Tuesday, November 6, 2018

Protein and Kidneys

When I was diagnosed with type 2 diabetes in 1996, a nurse handed me the American Diabetes Association 1500-calorie diet, which said I should eat 179 grams of carbohydrate a day. That made no sense to me. So when I saw my doctor, I asked, "If diabetes is a disease in which you can't deal with carbohydrates, why did the nurse tell me to eat all this starch?"

The doctor looked surprised at the question and then thought and answered, "Well, protein damages kidneys, and as a diabetic, you're at increased risk of kidney damage. Fat causes heart disease, and as a diabetic, you're at increased risk of heart disease. The only thing left is carbohydrate."

Many of us have questioned the assumption that protein damages healthy kidneys, so it's nice to see some research supporting that idea. True, this study is a meta-analysis, in which researchers do statistical analyses of previously published research, and meta-analyses can have problems. For instance, the populations studied by each group may not be very similar. The end points may vary. Nevertheless, such studies give suggestions about the issue at hand.
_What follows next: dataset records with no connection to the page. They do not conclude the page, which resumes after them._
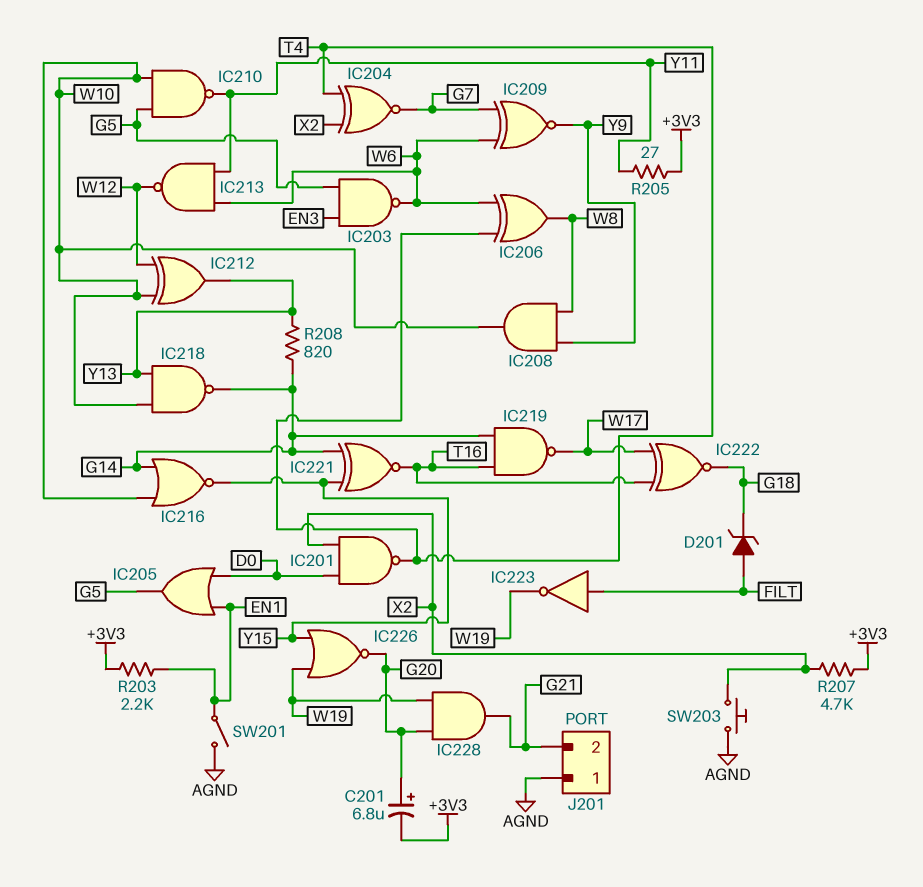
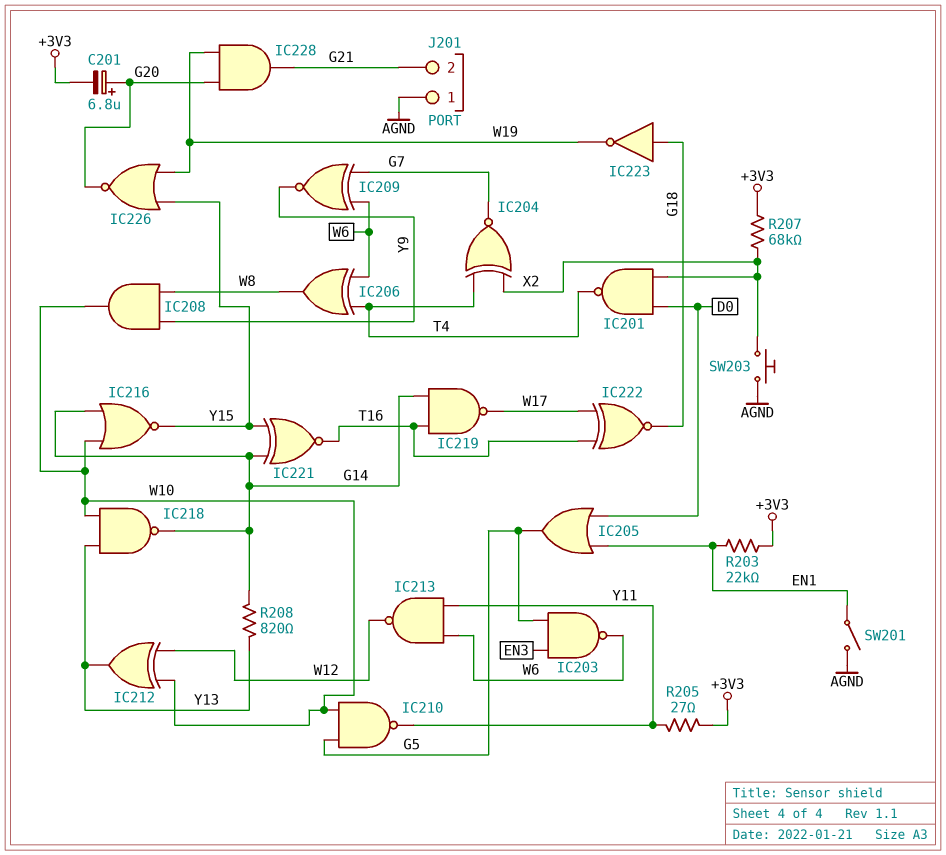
D201: zener (A FILT, K G18) -> none
IC223: NOT (in FILT, out W19) -> NOT (in G18, out W19)
R203: 2.2k (+3V3, EN1) -> 22k (+3V3, EN1)
R207: 4.7k (+3V3, X2) -> 68k (+3V3, X2)

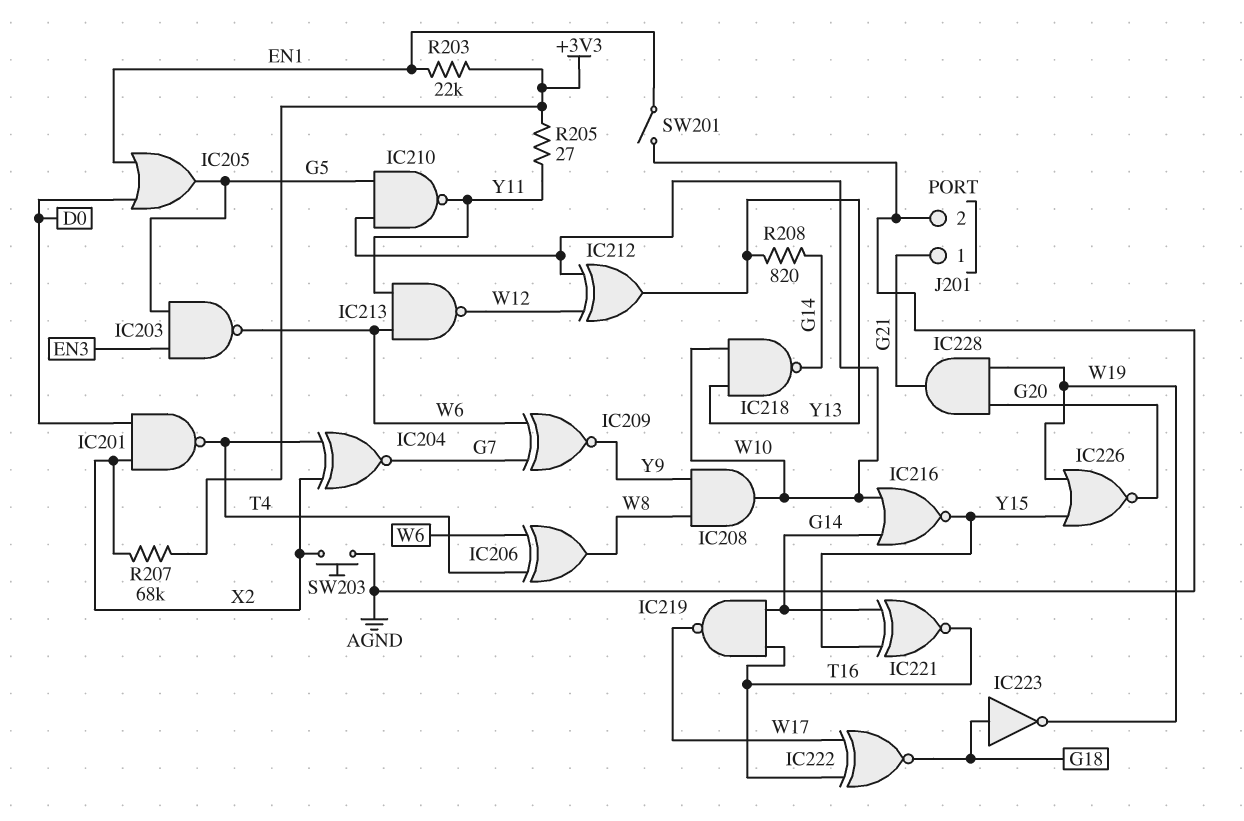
C201: 6.8uF (plus G20, minus +3V3) -> none
J201 pin 1: AGND -> G21
J201 pin 2: G21 -> AGND

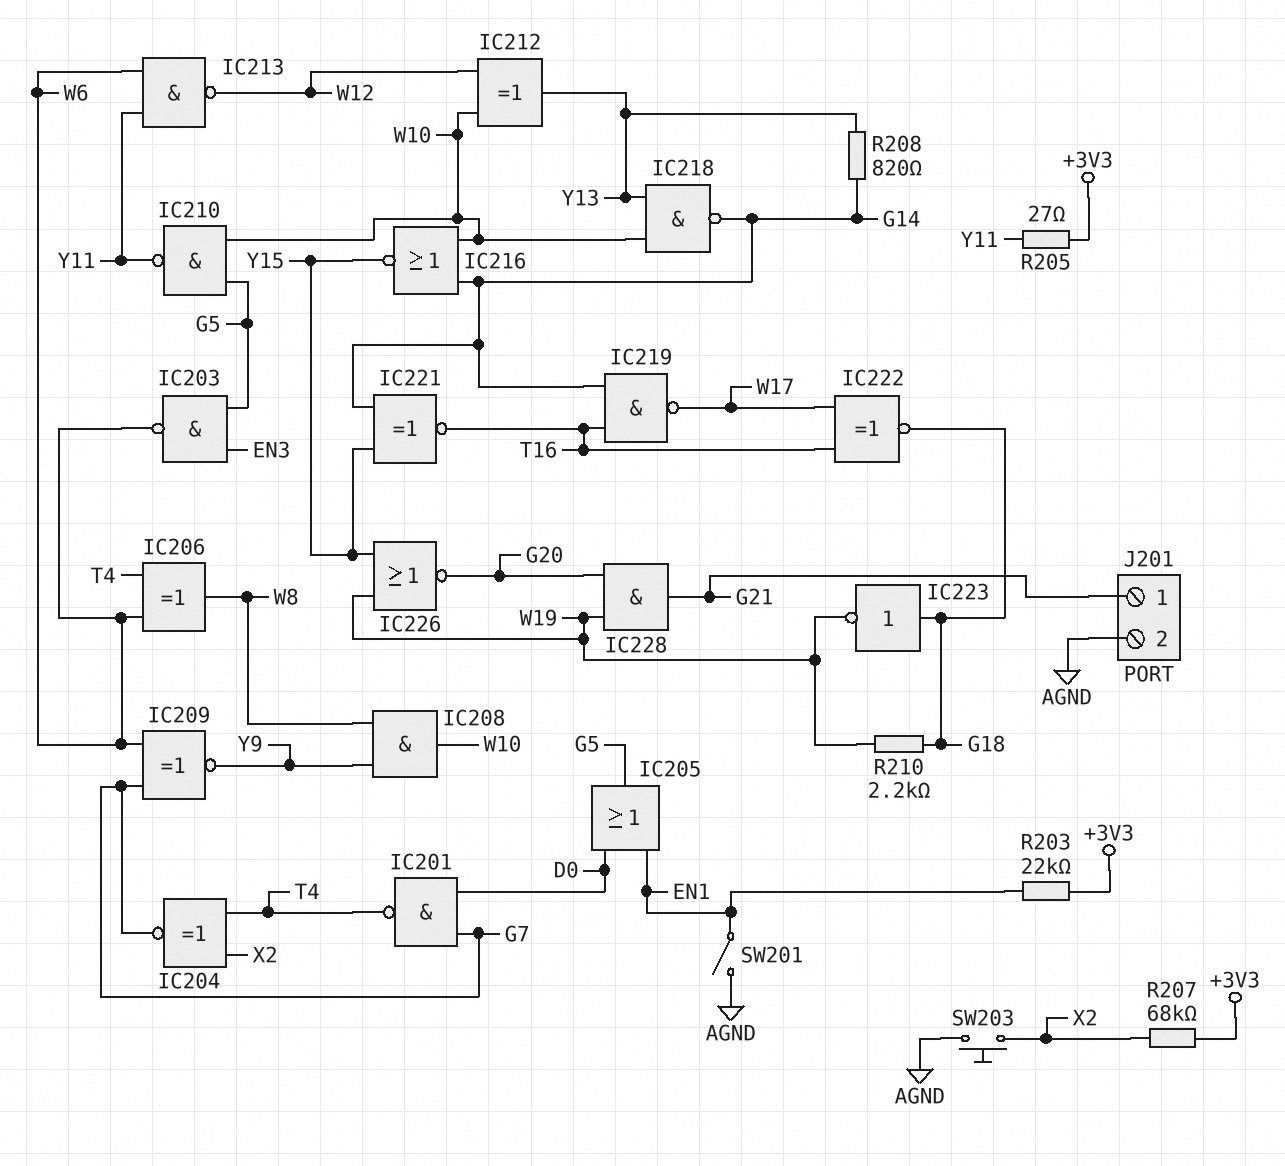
IC201: NAND (in D0, in X2, out T4) -> NAND (in D0, in G7, out T4)
R210: none -> 2.2k (G18, W19)

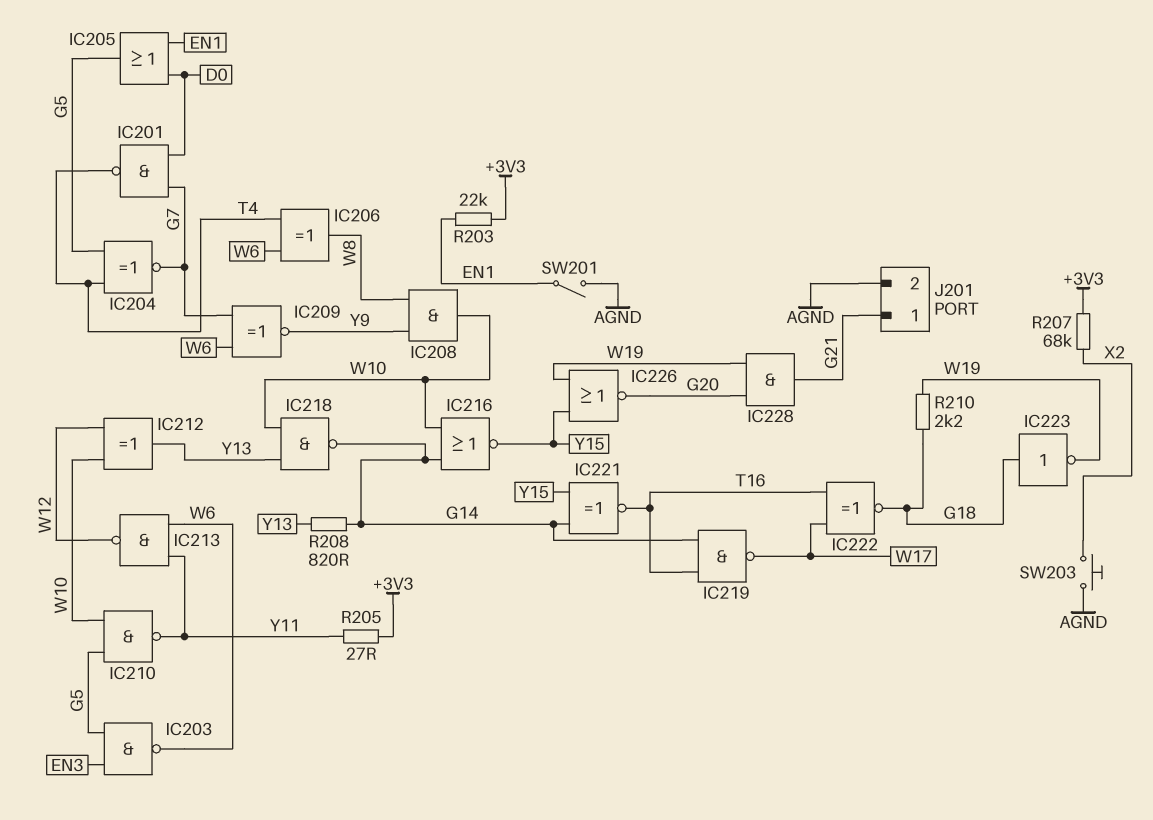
IC204: XNOR (in T4, in X2, out G7) -> XNOR (in G5, in T4, out G7)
This study says nothing about protein consumption by people who already have damaged kidneys. In such cases, some people think plant proteins are better than animal proteins.

My doctor's statement about fat causing heart disease has also mostly been disproven, but I won't get into that here.


  1. Researchers are sincerely trying to understand the functions of all of the chemistry of the human body including its interaction with the outside world. However, the human body is amazingly complex. I think, more complex than any other science that we study. The human body is truly a wonder.

    To better understand the limitations that researchers, doctors and patients face, a very old fable is useful.

    Three blind men approach an elephant. They were asked to describe what an elephant is. One blind man felt one of the elephants leg. He concluded that an elephant is like a tree. The second elephant felt the tail. He concluded that an elephant is like a rope. The third blind man felt the trunk of the elephant. He concluded that the elephant is like a snake. This fable illustrates very well what are problem is in studying the human body. Researchers are often essentially correct within the limitations of their test data, but, are frequently incorrect in their interpretations of their results effects on the human body and its interaction with the environment including food.

    But, in spite of all of the confusion, we are making progress....much slower than we would like...but, it is progress. So, we need to be very careful in accepting new research and wait for confirmations and incorporating a wider range of understanding, in spite of our common impatience.

    1. I agree with you about the complexity of the body. And I agree we're making progress. But patients don't always have time to wait for the perfect study. We have to find out what works for us, even if there's no controlled study showing that it works for everyone.